Allerdings loben viele auch, dass es erstmals wieder ein Gefühl von Freiheit gebe wie zuletzt nach der sogenannten Tulpenrevolution von 2005. Medien berichten von Arbeit ohne den Druck, wie ihn zuletzt Bakijews Geheimdienst aufgebaut hatte. Nicht zuletzt der für die autoritären Strukturen im Land verantwortliche Bakijew, der Kontakte zu unabhängigen Journalisten stets scheute, ruft nun westliche Medien täglich als Sprachrohr an.

"Ich war immer mit dem Volk", beteuert Bakijew in seinen Interviews und Auftritten in seinem Dorf. Der Mann, dem kriminelle Vetternwirtschaft, Wahlfälschung, Unterdrückung der Opposition, Folter und sogar politische Morde vorgeworfen werden, sieht sich als Opfer. Seine Gegner hatten ihn immer wieder davor gewarnt, das Land auf Druck seiner Familie zu einer Militärdiktatur zu machen. Die von extremer Armut gebeutelten Kirgisen hatten schließlich ihrer Wut mit Massenprotesten Luft gemacht - die in ein Blutbad mündeten.

Bakijew fordert unbhängiges UN- oder EU-Gremium

"Ich fürchte keine Untersuchung der Vorgänge durch eine internationale Kommission", sagt Bakijew in Dschalal-Abad. Ein solches Gremium zum Beispiel unter dem Dach der EU oder der Vereinten Nationen schlägt die Menschenrechtsorganisation Human Rights Watch (HRW) vor. "Eine Untersuchung durch unabhängige Beobachter kann ein wichtiger Baustein für den Frieden in der Region sein", sagt die HRW-Zentralasienexpertin Andrea Berg der Nachrichtenagentur dpa.
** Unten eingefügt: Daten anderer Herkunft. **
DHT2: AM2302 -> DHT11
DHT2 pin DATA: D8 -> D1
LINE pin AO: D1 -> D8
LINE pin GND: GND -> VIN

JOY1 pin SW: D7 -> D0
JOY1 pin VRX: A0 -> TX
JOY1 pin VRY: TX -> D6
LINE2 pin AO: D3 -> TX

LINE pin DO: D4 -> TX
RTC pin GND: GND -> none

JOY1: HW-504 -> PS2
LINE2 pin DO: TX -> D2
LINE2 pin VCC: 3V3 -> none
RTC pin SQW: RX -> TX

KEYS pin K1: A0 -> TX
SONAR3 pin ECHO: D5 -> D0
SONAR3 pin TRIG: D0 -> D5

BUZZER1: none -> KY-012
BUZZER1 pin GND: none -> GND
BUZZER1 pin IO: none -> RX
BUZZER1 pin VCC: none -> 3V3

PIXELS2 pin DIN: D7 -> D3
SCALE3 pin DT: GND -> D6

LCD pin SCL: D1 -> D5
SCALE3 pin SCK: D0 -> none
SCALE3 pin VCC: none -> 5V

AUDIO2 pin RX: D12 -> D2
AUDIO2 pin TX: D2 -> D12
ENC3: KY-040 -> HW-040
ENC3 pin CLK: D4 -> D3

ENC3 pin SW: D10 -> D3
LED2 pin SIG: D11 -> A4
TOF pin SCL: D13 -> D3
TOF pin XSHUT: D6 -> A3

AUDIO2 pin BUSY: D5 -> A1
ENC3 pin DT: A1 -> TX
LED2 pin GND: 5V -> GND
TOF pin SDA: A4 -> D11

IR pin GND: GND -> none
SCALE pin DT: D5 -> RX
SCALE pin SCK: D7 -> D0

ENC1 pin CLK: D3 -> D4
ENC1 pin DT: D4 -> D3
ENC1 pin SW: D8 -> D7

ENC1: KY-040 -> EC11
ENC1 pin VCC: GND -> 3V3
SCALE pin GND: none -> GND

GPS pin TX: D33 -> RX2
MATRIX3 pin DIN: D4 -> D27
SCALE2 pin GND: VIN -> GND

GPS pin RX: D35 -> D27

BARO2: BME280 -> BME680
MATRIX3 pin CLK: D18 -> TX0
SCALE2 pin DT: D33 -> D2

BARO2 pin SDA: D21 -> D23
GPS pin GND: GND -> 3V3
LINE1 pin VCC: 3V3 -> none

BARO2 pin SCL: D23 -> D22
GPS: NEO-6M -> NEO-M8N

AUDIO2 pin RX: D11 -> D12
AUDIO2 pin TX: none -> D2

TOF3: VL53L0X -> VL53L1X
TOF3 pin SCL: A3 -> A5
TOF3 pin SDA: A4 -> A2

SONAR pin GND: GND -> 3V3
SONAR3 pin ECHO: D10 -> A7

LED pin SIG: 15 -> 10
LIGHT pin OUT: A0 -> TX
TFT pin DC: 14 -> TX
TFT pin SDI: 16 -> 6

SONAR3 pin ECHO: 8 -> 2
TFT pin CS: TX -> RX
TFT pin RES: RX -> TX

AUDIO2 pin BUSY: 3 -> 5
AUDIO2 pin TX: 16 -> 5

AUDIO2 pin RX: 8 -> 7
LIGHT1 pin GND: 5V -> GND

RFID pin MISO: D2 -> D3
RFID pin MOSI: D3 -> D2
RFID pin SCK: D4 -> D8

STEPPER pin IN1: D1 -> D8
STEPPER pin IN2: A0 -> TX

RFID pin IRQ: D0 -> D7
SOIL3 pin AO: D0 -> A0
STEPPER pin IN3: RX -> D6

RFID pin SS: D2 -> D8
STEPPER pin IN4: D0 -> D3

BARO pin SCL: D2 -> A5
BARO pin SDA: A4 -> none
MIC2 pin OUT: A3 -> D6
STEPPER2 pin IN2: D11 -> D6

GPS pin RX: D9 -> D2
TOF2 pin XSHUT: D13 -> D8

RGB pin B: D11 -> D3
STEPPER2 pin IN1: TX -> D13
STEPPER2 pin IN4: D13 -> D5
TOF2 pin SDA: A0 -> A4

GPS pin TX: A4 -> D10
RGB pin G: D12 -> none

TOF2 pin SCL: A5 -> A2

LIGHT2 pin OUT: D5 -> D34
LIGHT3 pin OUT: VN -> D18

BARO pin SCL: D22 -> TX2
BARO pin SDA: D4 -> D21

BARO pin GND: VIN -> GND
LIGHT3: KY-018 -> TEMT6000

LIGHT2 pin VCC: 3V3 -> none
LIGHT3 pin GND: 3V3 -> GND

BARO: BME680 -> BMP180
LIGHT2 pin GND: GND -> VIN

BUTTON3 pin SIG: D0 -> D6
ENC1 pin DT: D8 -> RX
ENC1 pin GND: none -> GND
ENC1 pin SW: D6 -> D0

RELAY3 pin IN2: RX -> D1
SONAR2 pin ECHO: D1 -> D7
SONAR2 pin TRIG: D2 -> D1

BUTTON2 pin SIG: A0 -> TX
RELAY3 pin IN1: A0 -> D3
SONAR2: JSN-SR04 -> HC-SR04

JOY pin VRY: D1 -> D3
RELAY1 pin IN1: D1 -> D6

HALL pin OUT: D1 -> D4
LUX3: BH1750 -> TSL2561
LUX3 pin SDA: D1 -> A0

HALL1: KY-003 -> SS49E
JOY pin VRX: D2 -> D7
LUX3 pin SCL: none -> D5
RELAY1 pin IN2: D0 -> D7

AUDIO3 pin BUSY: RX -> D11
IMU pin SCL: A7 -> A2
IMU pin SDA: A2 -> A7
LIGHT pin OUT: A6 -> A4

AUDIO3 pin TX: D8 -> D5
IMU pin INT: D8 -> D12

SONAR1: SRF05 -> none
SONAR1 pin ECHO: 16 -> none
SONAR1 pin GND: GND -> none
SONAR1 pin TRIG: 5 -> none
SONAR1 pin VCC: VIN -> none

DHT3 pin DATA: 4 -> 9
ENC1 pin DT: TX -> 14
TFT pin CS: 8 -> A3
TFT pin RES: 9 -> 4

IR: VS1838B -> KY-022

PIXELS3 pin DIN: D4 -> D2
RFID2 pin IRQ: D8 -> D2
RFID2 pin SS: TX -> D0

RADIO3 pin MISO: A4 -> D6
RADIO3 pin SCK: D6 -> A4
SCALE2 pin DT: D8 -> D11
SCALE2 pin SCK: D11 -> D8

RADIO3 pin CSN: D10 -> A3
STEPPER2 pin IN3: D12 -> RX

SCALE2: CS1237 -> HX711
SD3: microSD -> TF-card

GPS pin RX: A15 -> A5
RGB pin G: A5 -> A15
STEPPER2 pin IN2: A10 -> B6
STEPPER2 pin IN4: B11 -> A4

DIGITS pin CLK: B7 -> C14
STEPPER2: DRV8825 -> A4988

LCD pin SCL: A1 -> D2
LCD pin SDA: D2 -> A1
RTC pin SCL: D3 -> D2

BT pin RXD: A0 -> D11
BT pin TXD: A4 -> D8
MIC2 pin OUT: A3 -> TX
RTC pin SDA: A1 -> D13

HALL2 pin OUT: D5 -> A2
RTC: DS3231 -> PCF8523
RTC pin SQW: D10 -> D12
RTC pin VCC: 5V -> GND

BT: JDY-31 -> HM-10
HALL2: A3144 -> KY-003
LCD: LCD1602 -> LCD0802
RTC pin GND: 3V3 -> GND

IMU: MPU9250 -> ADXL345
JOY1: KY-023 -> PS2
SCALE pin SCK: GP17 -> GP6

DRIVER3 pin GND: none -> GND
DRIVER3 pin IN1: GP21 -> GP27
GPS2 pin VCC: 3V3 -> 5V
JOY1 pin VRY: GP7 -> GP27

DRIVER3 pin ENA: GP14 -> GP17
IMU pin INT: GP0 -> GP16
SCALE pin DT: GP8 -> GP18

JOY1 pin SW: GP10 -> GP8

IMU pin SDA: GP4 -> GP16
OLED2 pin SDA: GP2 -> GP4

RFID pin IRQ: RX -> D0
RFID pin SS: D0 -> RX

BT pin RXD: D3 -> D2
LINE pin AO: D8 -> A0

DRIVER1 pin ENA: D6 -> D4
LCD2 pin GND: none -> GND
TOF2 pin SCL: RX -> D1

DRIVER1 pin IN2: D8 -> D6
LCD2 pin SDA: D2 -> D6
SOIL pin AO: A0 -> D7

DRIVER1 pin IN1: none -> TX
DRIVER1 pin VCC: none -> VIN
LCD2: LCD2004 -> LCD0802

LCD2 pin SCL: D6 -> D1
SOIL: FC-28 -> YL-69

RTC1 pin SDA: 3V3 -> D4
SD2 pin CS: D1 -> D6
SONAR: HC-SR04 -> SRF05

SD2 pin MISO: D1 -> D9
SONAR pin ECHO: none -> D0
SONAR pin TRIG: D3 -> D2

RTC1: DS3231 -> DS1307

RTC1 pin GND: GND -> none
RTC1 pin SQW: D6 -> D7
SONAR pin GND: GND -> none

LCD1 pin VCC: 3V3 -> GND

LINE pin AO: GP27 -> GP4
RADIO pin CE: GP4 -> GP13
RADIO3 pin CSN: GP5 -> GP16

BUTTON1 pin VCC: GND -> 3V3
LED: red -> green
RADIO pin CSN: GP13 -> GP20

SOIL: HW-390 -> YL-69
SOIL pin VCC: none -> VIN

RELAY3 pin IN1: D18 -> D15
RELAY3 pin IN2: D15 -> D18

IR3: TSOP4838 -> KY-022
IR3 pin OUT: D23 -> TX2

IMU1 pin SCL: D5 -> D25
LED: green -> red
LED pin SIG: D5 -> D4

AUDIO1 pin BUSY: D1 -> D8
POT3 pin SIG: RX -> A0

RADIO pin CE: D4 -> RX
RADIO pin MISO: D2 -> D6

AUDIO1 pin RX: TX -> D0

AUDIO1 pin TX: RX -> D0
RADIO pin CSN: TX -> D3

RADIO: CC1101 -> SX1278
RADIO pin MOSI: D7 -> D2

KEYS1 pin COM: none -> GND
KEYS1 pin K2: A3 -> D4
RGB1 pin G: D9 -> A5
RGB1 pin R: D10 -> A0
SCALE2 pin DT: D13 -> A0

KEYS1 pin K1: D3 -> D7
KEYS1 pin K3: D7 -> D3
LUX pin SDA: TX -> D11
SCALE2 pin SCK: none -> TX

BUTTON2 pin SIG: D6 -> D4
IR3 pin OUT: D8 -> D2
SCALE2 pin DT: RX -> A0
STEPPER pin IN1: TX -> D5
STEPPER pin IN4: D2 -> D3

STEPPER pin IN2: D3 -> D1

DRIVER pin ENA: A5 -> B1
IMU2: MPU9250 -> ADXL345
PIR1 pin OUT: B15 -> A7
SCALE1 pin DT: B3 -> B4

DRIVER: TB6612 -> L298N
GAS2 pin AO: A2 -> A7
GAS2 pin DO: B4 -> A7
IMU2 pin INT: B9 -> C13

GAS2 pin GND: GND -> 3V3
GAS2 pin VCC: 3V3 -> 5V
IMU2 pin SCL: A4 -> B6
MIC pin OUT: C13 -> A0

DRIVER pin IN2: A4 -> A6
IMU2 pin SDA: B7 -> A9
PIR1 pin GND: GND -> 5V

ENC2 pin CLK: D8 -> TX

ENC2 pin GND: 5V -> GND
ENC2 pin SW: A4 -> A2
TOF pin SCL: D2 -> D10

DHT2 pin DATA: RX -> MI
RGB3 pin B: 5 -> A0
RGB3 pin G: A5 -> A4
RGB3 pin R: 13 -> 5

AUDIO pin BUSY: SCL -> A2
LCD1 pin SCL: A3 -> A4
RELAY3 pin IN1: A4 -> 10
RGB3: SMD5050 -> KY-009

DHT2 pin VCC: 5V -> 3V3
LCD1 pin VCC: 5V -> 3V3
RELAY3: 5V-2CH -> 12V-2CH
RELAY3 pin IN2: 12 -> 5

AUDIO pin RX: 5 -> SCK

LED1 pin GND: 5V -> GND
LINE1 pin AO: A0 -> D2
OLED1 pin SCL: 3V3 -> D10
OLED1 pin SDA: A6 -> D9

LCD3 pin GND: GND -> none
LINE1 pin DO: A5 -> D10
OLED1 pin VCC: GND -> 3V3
Der kirgisische Politologe Mars Sarijew betont, dass die neue Führung maximal zwei Wochen habe, um Ordnung im Land zu schaffen.

"Wenn die Menschen den Eindruck haben, dass die vielen Toten umsonst waren, werden sie sich neue Führer suchen", sagt Sarijew. Deshalb müsse schnell auch eine Lösung für Bakijew gefunden werden. Die Unruhe in der Region sei jedenfalls groß.

Während sich der autoritäre Nachbar Kasachstan, das derzeit als Vorsitzender in der Organisation für Sicherheit und Zusammenarbeit in Europa (OSZE) auch Friedensstifter sein könnte, ruhig verhält, schottet sich der andere Nachbar, die Diktatur Usbekistan, komplett ab - aus Furcht vor einem Übergreifen der Revolution. Die instabile Lage in Zentralasien veranlasste Kremlchef Dmitri Medwedew am Rande seines US-Besuchs nun nicht nur zur Warnung vor einem Bürgerkrieg. Wegen der starken Terrornetzwerke in der Region drohe im Fall einer Eskalation sogar ein zweites Afghanistan, sagte Medwedew.